Abstract

Improving opioid stewardship is important, given the common use of opioids and resultant adverse events. Evidence-based prescribing recommendations for surgeons may help reduce opioid prescribing after specific procedures. The aim of this study was to assess longitudinal prescribing patterns for patients undergoing pelvic organ prolapse surgery in the 2 years before and after implementing evidence-based opioid prescribing recommendations. In December 2017, a 3-tiered opioid prescribing recommendation was created based on prospective data on postoperative opioid use after pelvic organ prolapse surgery.
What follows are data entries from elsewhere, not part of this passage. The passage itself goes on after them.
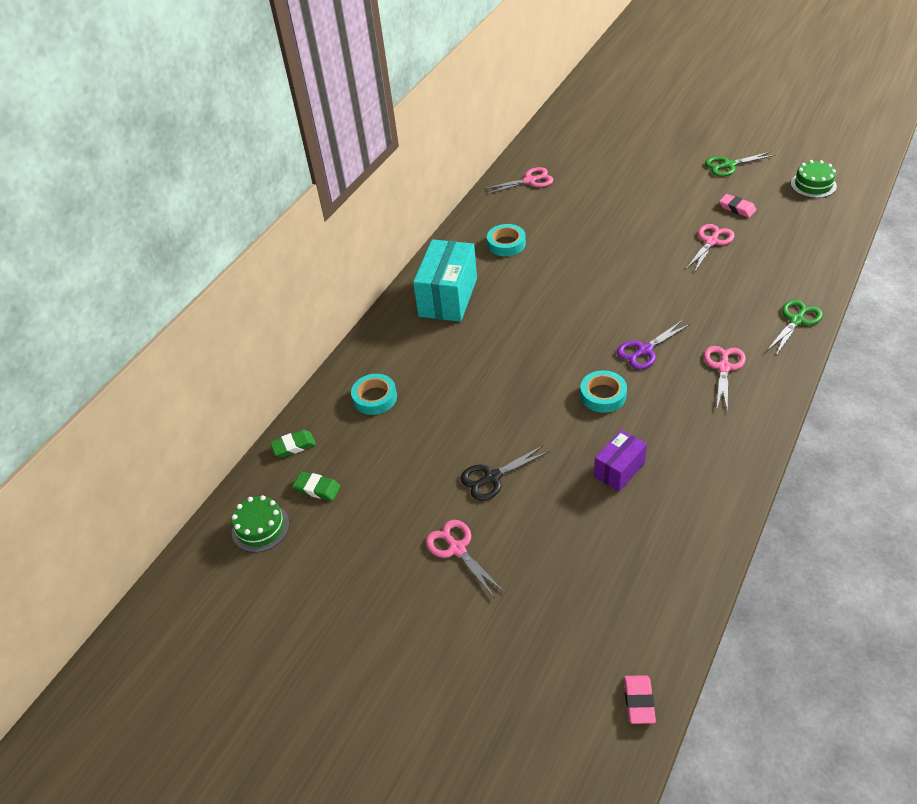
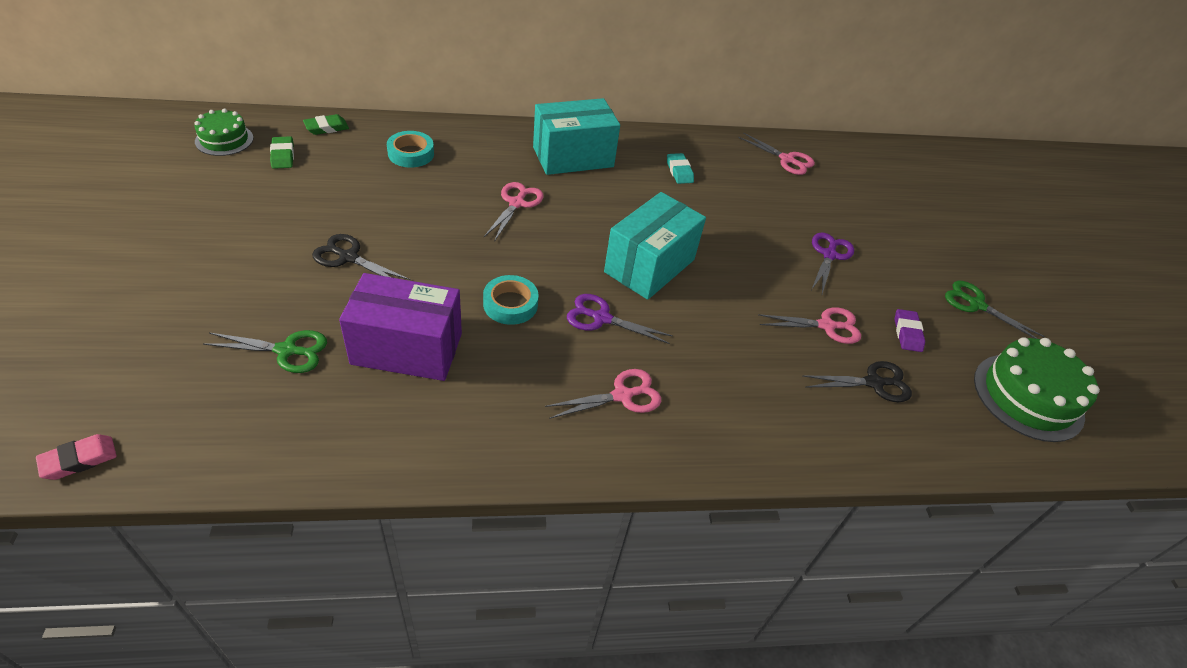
camera: 45 degrees right, 0 degrees up
(294, 446) = (326, 128): green eraser -> green eraser turned 60 degrees counterclockwise
(457, 549) = (245, 261): pink scissors -> pink scissors (516, 203)
(506, 244) = (679, 171): turquoise tape -> turquoise eraser
(604, 303) = (649, 266): none -> turquoise box
(619, 470) = (407, 349): purple box -> purple box, size x1.76
(645, 208) = (829, 255): none -> purple scissors
(737, 208) = (907, 333): pink eraser -> purple eraser
(771, 244) = (874, 383): none -> black scissors
(796, 320) = (757, 446): green scissors -> green scissors (286, 351)
(813, 185) = (1028, 396): green cake -> green cake, size x1.66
For this follow-up study, prescribing patterns, including quantity of opioids prescribed (in oral morphine equivalents [OMEs]) and refill rates, were retrospectively compared for patients undergoing prolapse surgery before (November 2015-November 2017; n = 238) and after (December 2017-December 2019; n = 361) recommendation implementation. Univariate analysis was performed using the Wilcoxon rank sum and χ2 tests. Cochran-Armitage trend tests and interrupted time-series analysis tested for significance in the change in OMEs prescribed before versus after recommendation implementation. After recommendation implementation, the quantity of postoperative opioids prescribed decreased from median 225 mg OME (interquartile range, 225, 300 mg OME) to 71.3 mg OME (interquartile range, 0, 112.5 mg OME; P < 0.0001). Decreases also occurred within each subgroup of prolapse surgery: native tissue vaginal repair ( P < 0.0001), robotic sacrocolpopexy ( P < 0.0001), open sacrocolpopexy ( P < 0.0001), and colpocleisis ( P < 0.003). The proportion of patients discharged following prolapse surgery without opioids increased (4.2% vs 36.6%; P < 0.0001), and the rate of opioid refills increased (2.1% vs 6.0%; P = 0.02). With 2 years of postimplementation follow-up, the use of procedure-specific, tiered opioid prescribing recommendations at our institution was associated with a significant, sustained reduction in opioids prescribed. This study further supports using evidence-based recommendations for opioid prescribing.